Part 4: Anxiety and depressive symptoms:
Patient Health Questionnaire (PHQ-9: The PHQ-9 is one of the most psychometrically sound and robust screening tools, developed by Spitzer et al. (1999) (18) which is one the most widely used instruments for assessing depressive disorder globally including Bangladesh (19,20). This scale consists of nine items regarding problems related to depression symptomatology over the past two weeks (e.g., “Thoughts that you would be better off dead, or of hurting yourself in some way?”) with a four-point Likert scale ranging from 0 (Not at all) to 3 (Nearly every day). The total score was obtained by the summating raw score from each contract ranging from 0 to 27. In the present study, those scoring moderate to severe (≥10) were classed as having depressive symptoms (21).
Generalized Anxiety Disorder (GAD-7): The GAD-7 is one of the most psychometrically sound and robust screening tools, developed by Spitzer et al. (2006) (22) and used in different countries including Bangladesh for assessing anxiety disorder (23,24). The scale comprises seven items regarding problems related to anxiety symptomatology over the past two weeks (e.g., “Feeling afraid as if something awful might happen?”) with a four-point Likert scale ranging from 0 (Not at all) to 3 (Nearly every day). The total score was obtained by the summating raw score from each contract ranging from 0 to 21. In the present study, those scoring moderate to extremely severe (≥10) were classified as having anxiety disorder positive (22).

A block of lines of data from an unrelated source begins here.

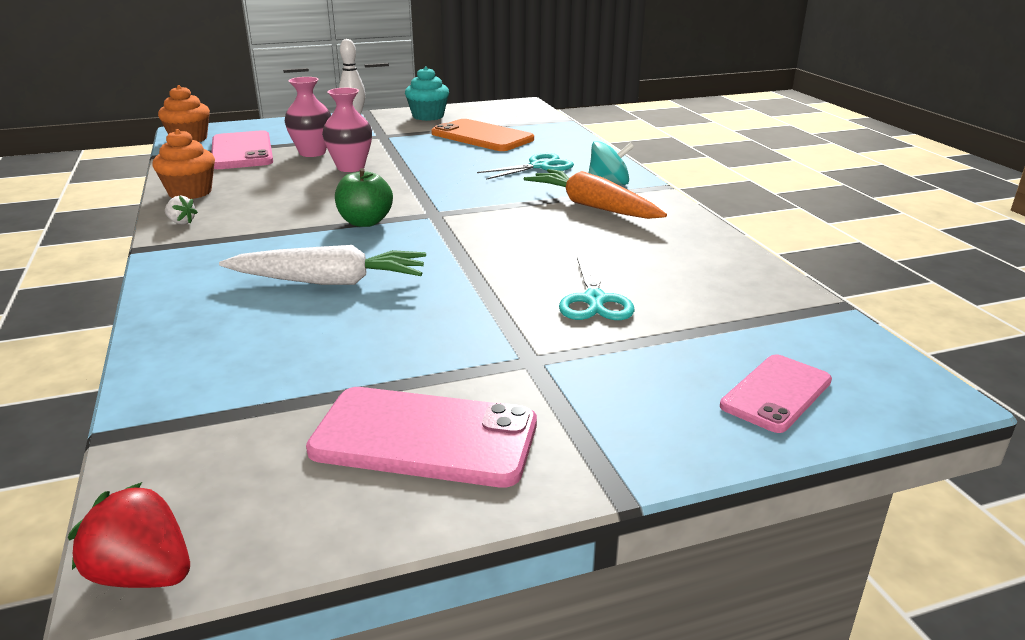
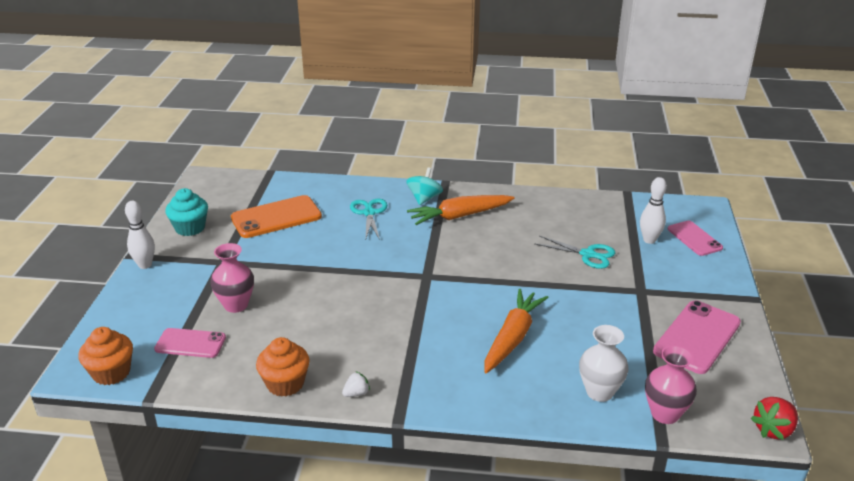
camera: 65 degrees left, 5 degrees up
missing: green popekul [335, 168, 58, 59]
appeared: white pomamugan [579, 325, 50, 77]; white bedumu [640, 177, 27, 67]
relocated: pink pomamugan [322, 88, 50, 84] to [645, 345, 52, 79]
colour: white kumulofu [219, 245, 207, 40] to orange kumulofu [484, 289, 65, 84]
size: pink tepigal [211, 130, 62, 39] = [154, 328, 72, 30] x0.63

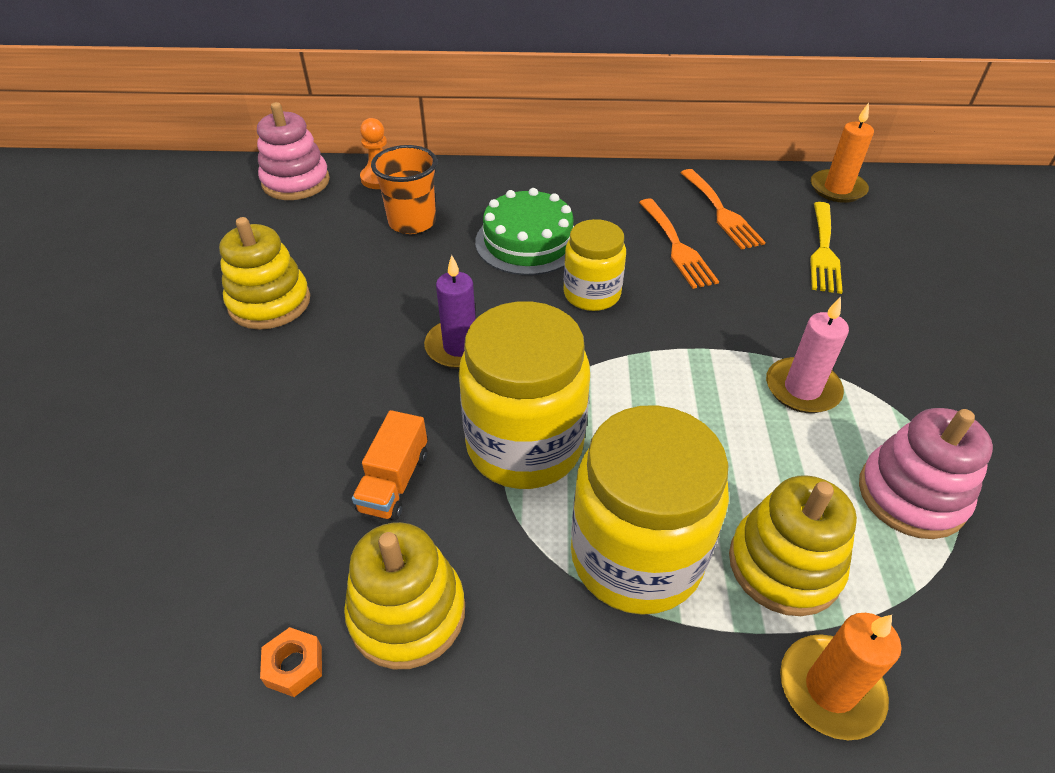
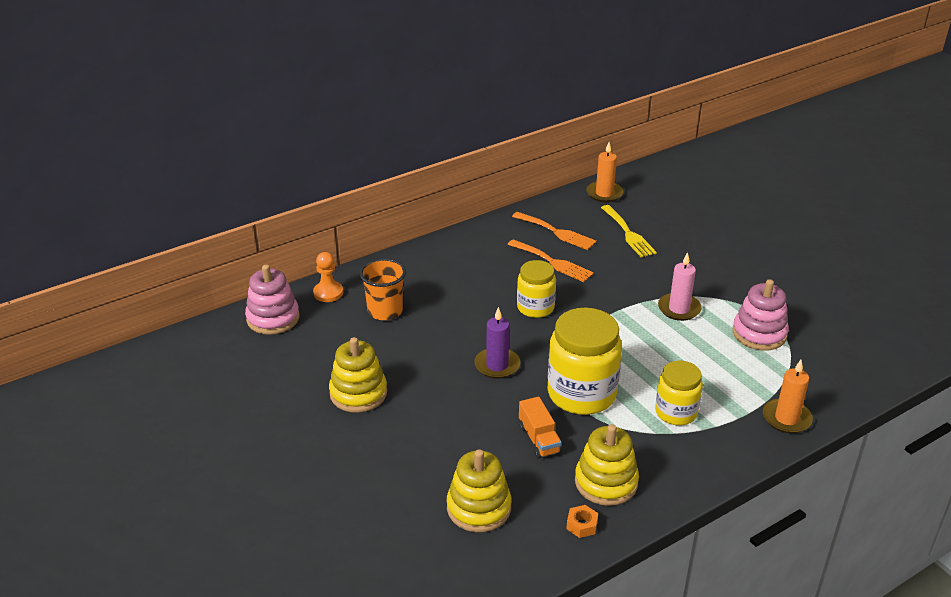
camera: 35 degrees left, 10 degrees down
missing: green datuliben [475, 188, 99, 87]
relocated: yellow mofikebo [729, 475, 128, 141] to [447, 449, 64, 83]
size: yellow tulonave [571, 405, 158, 210] = [655, 361, 48, 64] x0.60

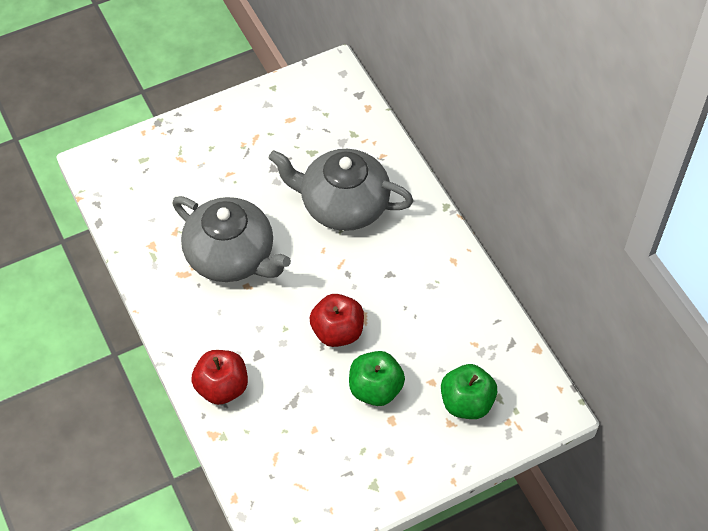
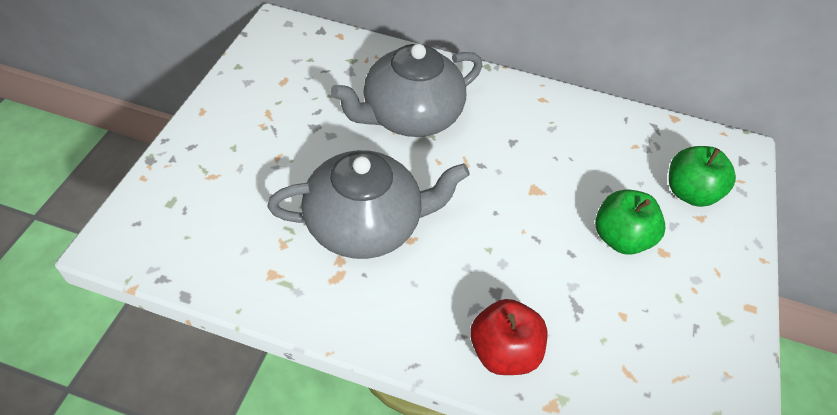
camera: 50 degrees left, 5 degrees down
missing: red popekul [309, 294, 55, 53]

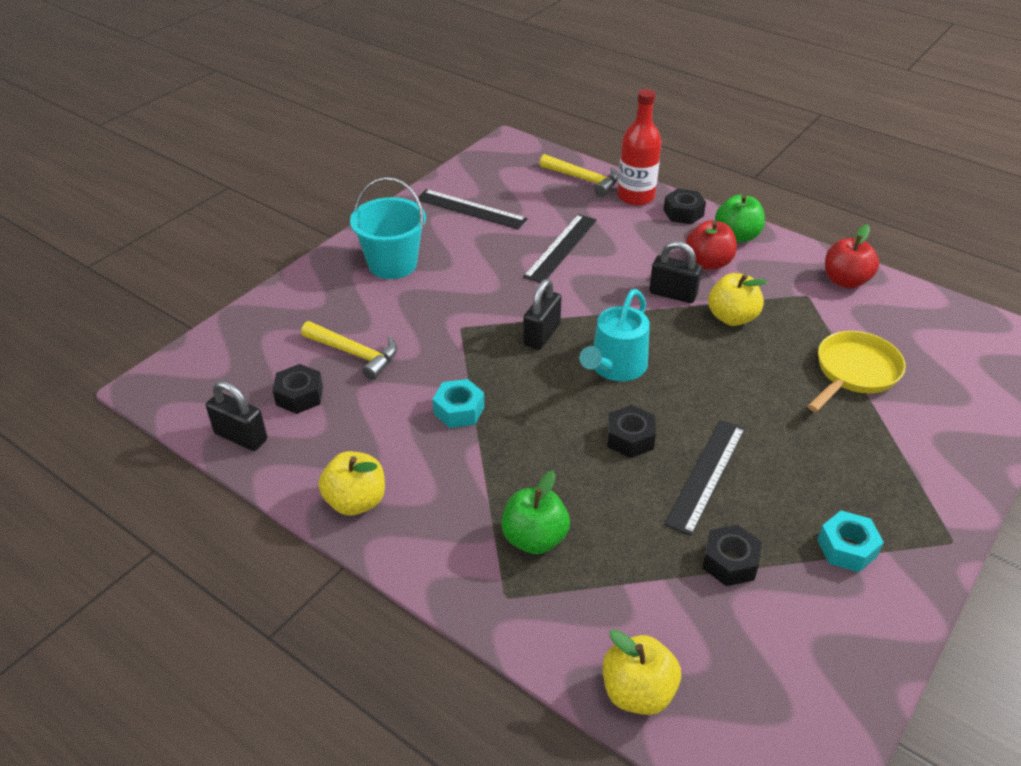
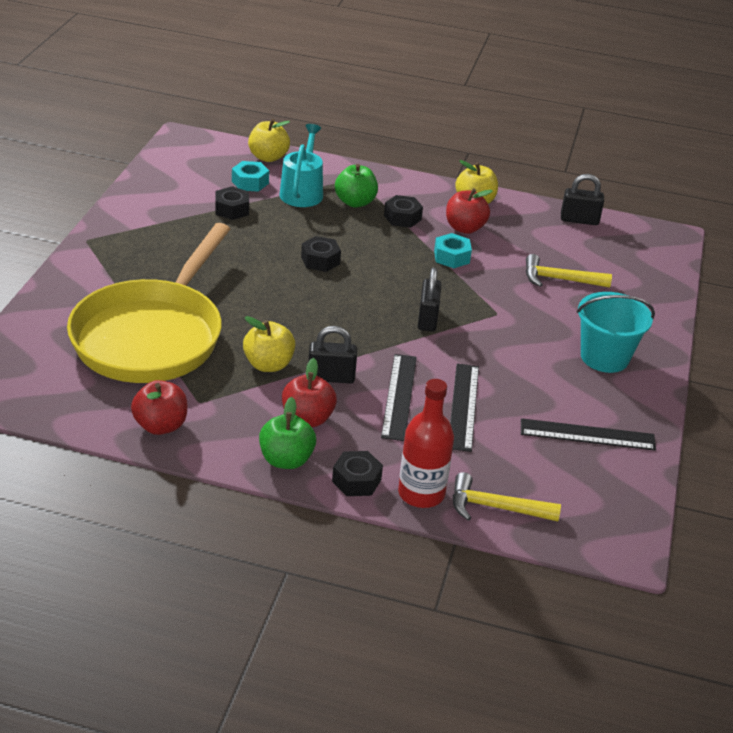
camera: 155 degrees right, 5 degrees down
appeared: red popekul [446, 188, 47, 46]
relocated: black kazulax [273, 364, 50, 50] to [384, 195, 39, 33]; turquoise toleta [580, 289, 70, 92] to [279, 124, 44, 83]; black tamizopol [664, 420, 81, 116] to [381, 354, 36, 87]; turquoise kazulax [817, 511, 67, 61] to [232, 161, 37, 31]
size: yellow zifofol [808, 331, 98, 81] = [67, 223, 163, 160] x1.97

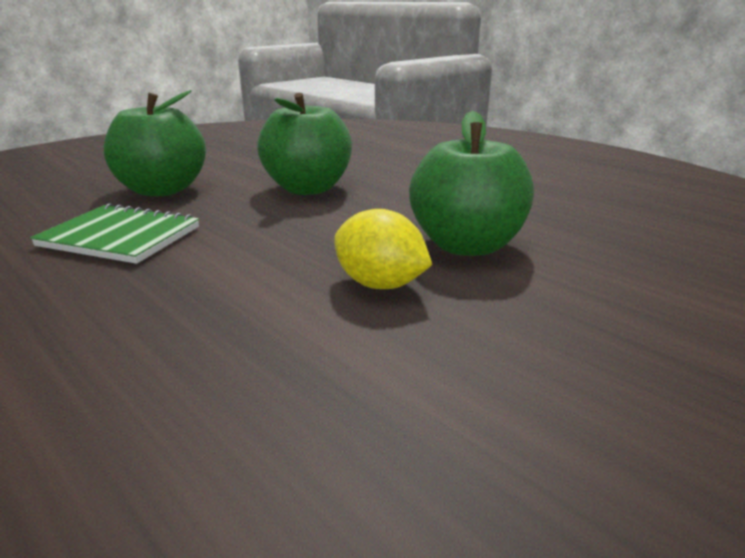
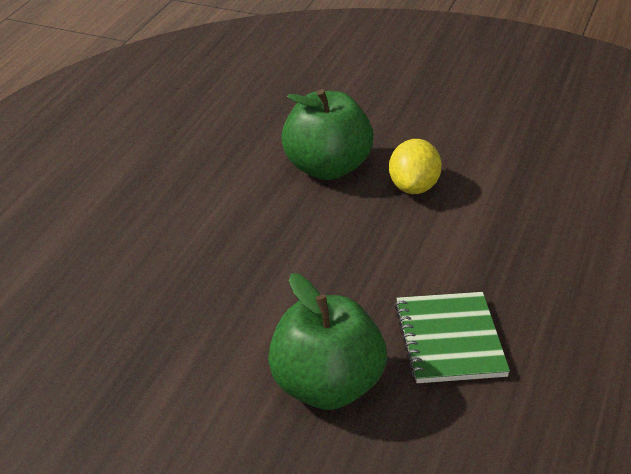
camera: 115 degrees left, 10 degrees up
missing: green popekul [257, 93, 95, 102]

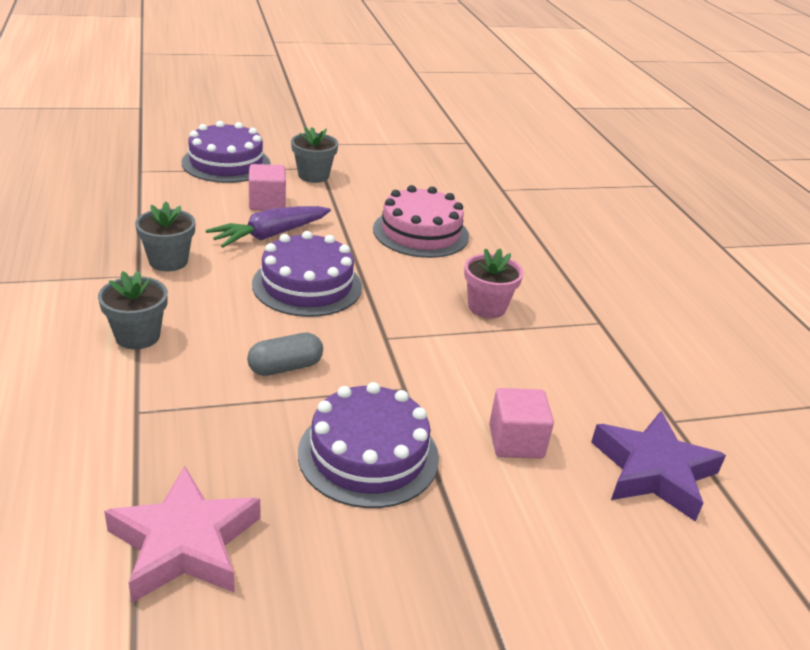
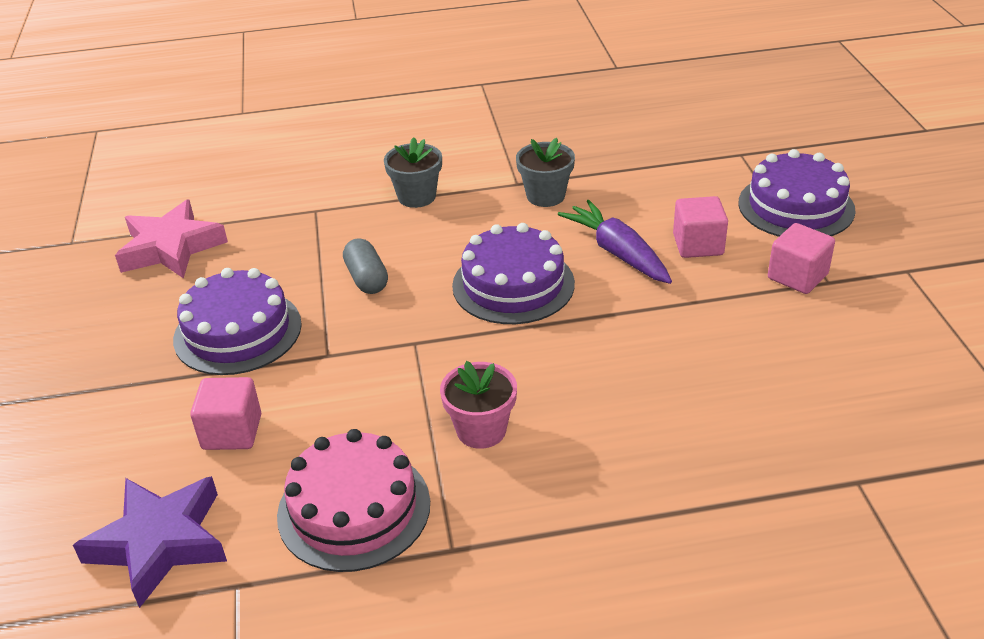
camera: 100 degrees right, 5 degrees up
relocated: pink datuliben [373, 185, 96, 73] to [277, 429, 153, 143]
exchanged: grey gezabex [291, 127, 47, 56] to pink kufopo [768, 223, 67, 71]

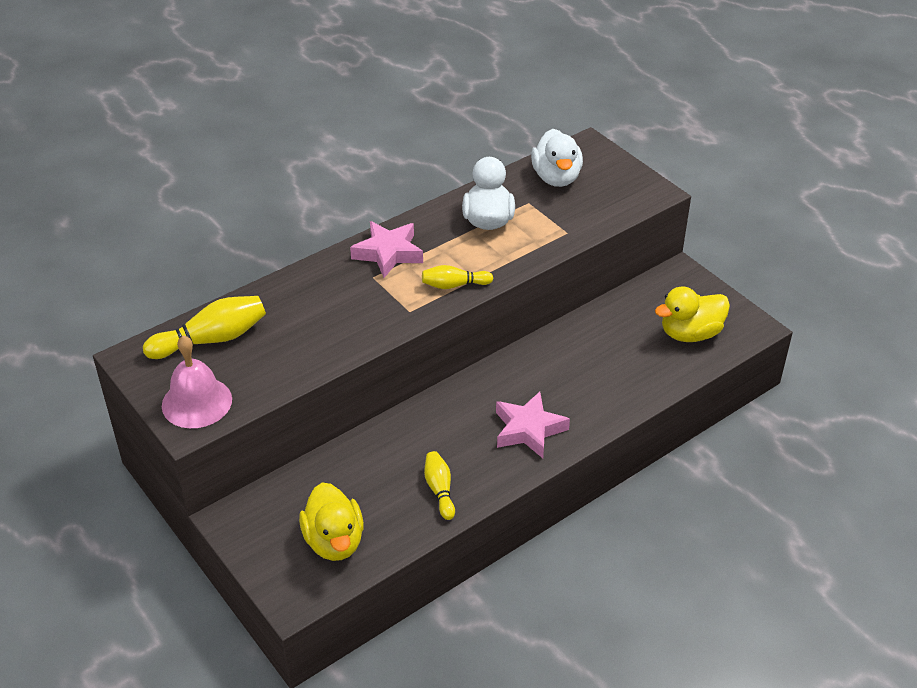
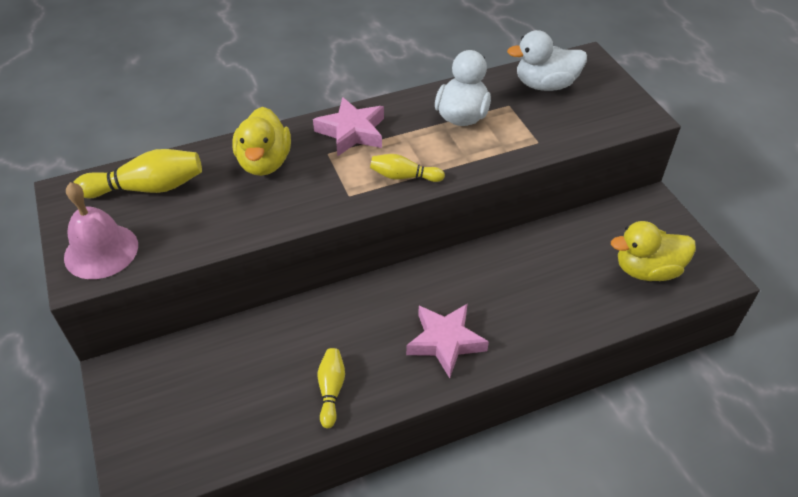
camera: 15 degrees right, 5 degrees up
relocated:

Statistical analysis was conducted using SPSS version 24.0. Descriptive statistics was performed for categorical variables (i.e., frequency and percentage), and for continuous variables (i.e., mean and standard deviation). Chi-square test and t-test were used in case of categorical variables and continuous variables, respectively to investigate the relationship between dependent and independent variables. Binary multiple logistic regressions were performed with a 95% confidence interval to determine the significant associations between categorical dependent and independent variables. Multicollinearity problems among independent variables in multiple logistic model was checked by standard error (SE) suggested by Chan (25). The association of variables was considered statistically significant if the two-sided p-value was less than 0.05.